Скуратов снял пенсне, не спеша, однако, повернуть голову к порогу, увидеть, кто там здоровается; потом снова водрузил пенсне на место, повернул голову, стал смотреть на Горбушина поверх стекол этаким остановившимся, ничего не понимающим взглядом.

— Ну, что скажешь? Как это понимать? Проводил тебя в командировку к у-у-узбекам, и здрасте… Мы уже тут?

— На объекте большая коза, Николай Дмитриевич!

Скуратов выпрямился на стуле, недоброе выражение крепло на его лице.

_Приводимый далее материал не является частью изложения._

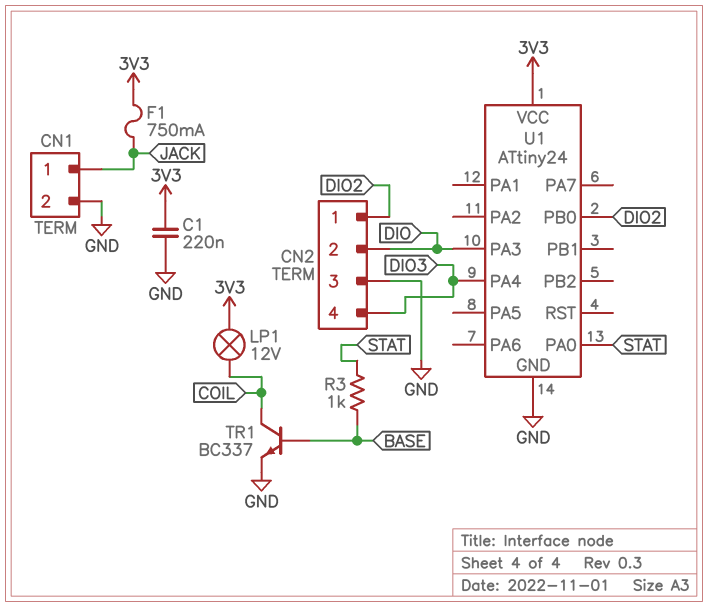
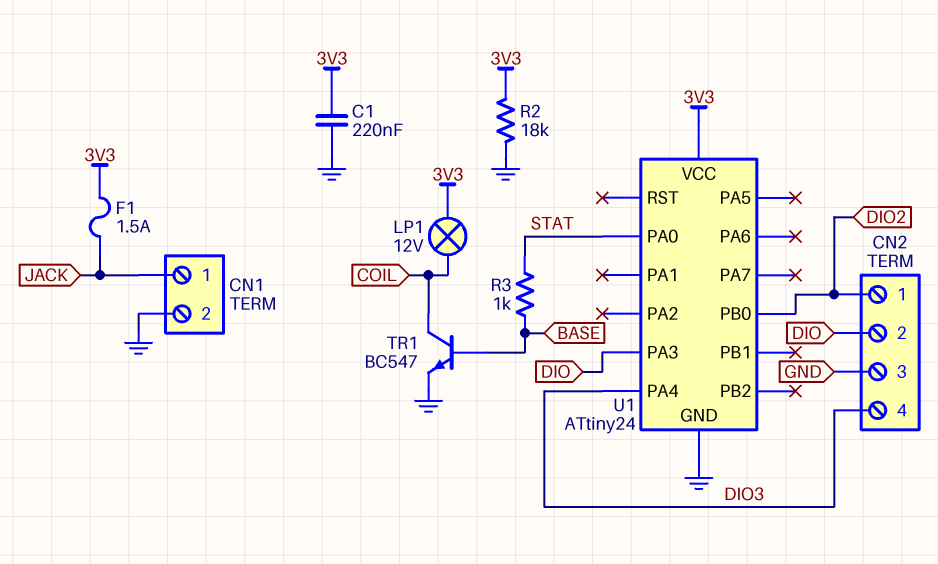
F1: 750mA (3V3, JACK) -> 1.5A (3V3, JACK)
R2: none -> 18k (3V3, GND)
TR1: NPN BC337 (B BASE, C COIL, E GND) -> NPN BC547 (B BASE, C COIL, E GND)

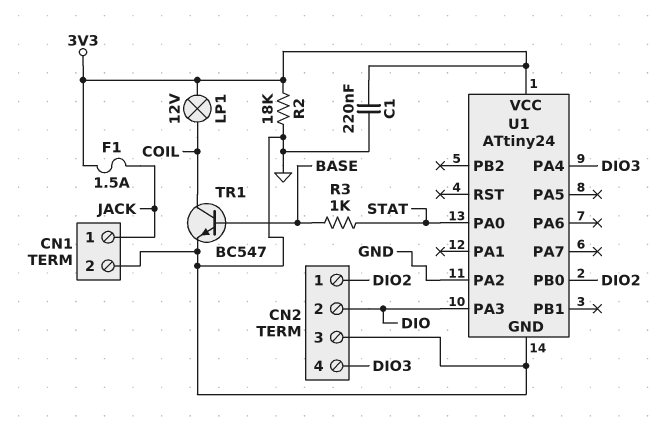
U1 pin PA2: none -> GND

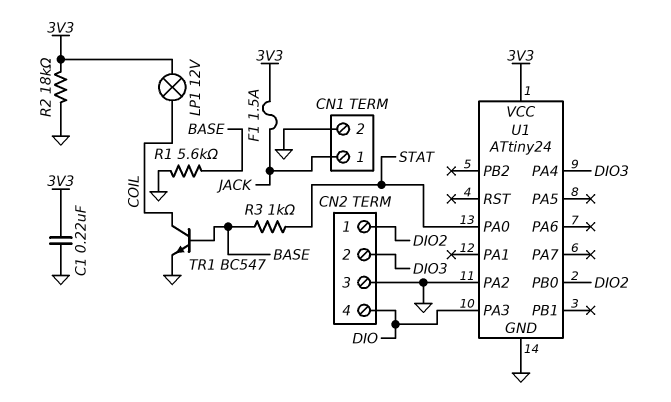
CN2 pin 2: DIO -> DIO3
CN2 pin 4: DIO3 -> DIO
R1: none -> 5.6k (BASE, GND)

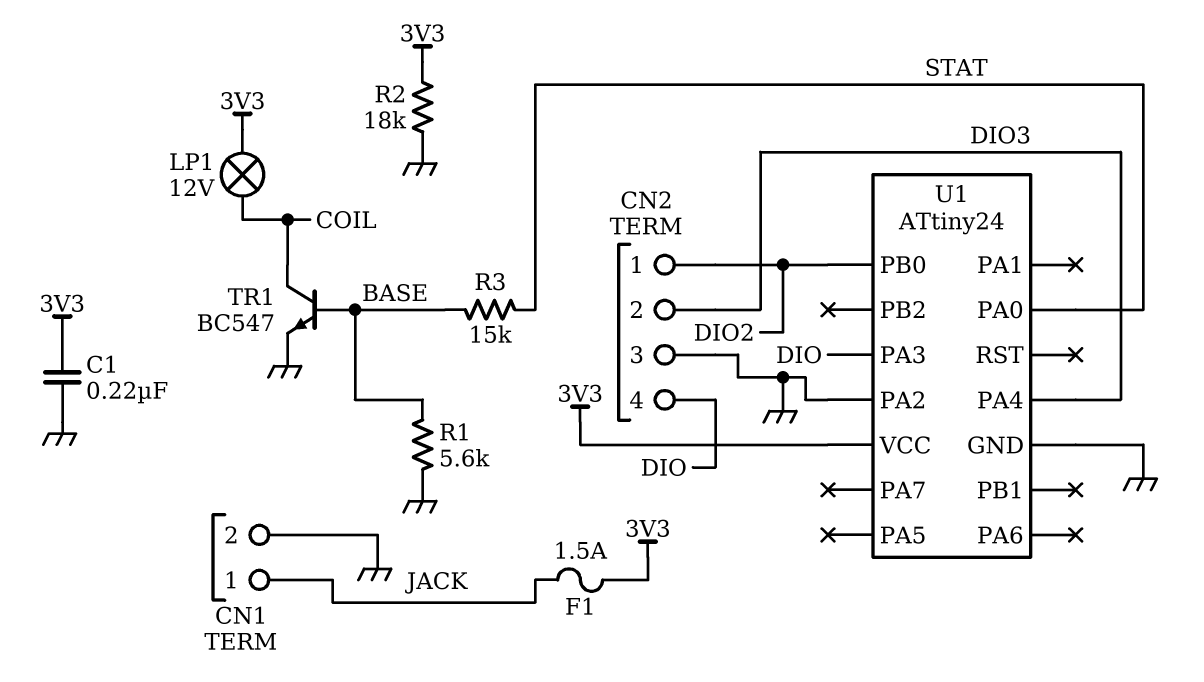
R3: 1k (BASE, STAT) -> 15k (BASE, STAT)

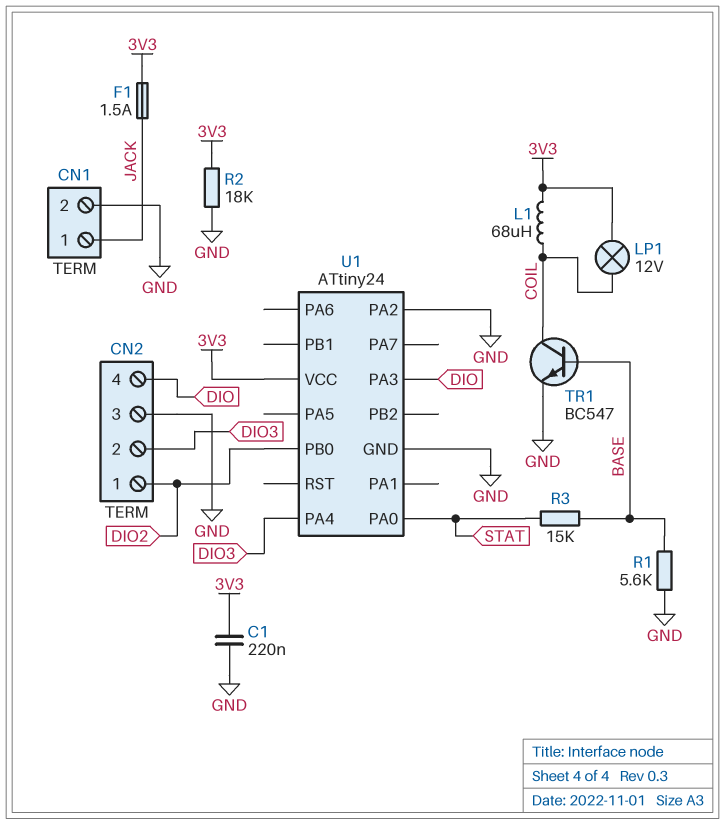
L1: none -> 68uH (3V3, COIL)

— И ты, к-козел, приехал плакаться мне в жилетку?

— Я прилетел, не приехал.

— А прежде чем лететь, Горбушин, голубчик, тебе не пришла в голову блестящая идея меня п-п-поставить об этом в известность?

Горбушин начал объяснять:

— Николай Дмитриевич, я хотел позвонить директору, считая, что, если позвоню вам, вы все равно пойдете такой большой вопрос согласовывать с ним. Затем решил не звонить. Невозможно все обговорить по телефону из Средней Азии.

В словах Скуратова зазвучала издевка:

— А еще такая, Горбушин, идея не пришла в твою умную голову, что директор все равно не п-принял бы никакого решения, не посоветовавшись со мною, который в десять раз больше его знает, к-как выходить из трудных положений вдали от дома? Я з-з-зачем-нибудь просидел двадцать пар штанов на этих масленых стульях?

Теперь Горбушин начинал злиться. Начальник выходил из берегов, не выслушав его как следует, а в цехе знали: если вывести Людоеда из себя, тогда хоть уходи — не даст сказать, будет сам говорить, и разнос обеспечен.